You recently joined MedPage Today as Global Editorial Director. What is your role at MedPage and how is the focus different from other publications?

MedPage Today’s core audience is health care providers. We welcome all readers, but we’re geared toward doctors, nurses, physician assistants, and the like. My role is to oversee the editorial staff and strategy. Building on our strengths as the world’s leading provider of clinical news, we’re going to broaden our focus to include more health care provider voices and drive even more engagement with our readers.

In a TEDMED talk you gave in 2012, you spoke about the US being over-medicalized. Could you summarize your thoughts about this issue?

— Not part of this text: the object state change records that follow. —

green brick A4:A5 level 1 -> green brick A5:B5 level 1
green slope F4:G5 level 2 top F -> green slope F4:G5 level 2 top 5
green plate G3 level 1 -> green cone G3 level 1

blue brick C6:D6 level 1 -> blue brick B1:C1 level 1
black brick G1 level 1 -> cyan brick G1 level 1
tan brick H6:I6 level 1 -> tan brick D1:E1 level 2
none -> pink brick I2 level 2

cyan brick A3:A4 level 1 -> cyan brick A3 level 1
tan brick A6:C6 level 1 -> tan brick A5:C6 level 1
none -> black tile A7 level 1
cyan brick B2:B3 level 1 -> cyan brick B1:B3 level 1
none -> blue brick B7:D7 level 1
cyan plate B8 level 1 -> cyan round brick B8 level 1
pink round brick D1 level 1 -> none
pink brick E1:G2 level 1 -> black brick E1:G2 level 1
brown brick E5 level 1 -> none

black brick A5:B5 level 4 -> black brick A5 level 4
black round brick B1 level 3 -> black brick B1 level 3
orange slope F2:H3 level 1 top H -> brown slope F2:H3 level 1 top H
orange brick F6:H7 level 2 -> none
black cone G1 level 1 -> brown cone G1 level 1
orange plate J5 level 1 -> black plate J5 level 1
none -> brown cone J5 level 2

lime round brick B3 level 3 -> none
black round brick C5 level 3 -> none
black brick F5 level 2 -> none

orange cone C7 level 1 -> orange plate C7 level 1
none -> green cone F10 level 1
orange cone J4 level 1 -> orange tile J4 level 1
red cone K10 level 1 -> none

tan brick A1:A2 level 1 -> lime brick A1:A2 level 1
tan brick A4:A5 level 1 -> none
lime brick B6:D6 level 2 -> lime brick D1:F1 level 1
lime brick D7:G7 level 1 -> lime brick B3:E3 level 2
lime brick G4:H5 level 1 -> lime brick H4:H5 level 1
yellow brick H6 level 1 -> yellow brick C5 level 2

Thanks in no small part to our fee-for-service health care system, the vast majority of incentives drive providers to order more and more tests and procedures, and write more prescriptions. It’s not enough to just treat the real diseases that affect people. Normal variations become diseases that require treatment, which only leads to other conditions that result from those treatments. We’re all part of the problem, though. Americans are not very good at “Don’t just do something, stand there.” The amount of money sloshing around medicine, as others have put it, means that drug companies and hospitals feel the need to constantly create new markets to please investors.

From your profile and your involvement in many projects, it seems you’re highly entrepreneurial. Is that the case? If so, how does an entrepreneurial spirit fit into science and journalism?

I do think it’s important for science journalists to take advantage of what technology now offers in terms of reporting and reaching audiences. What Adam and I are doing with Retraction Watch, what MedPage Today is beginning to do – none of that would have been possible a decade ago, perhaps not even more recently. It’s a really exciting – if unsettling – time in journalism, and I’m enthusiastic about all the new models that are bursting with entrepreneurial spirit.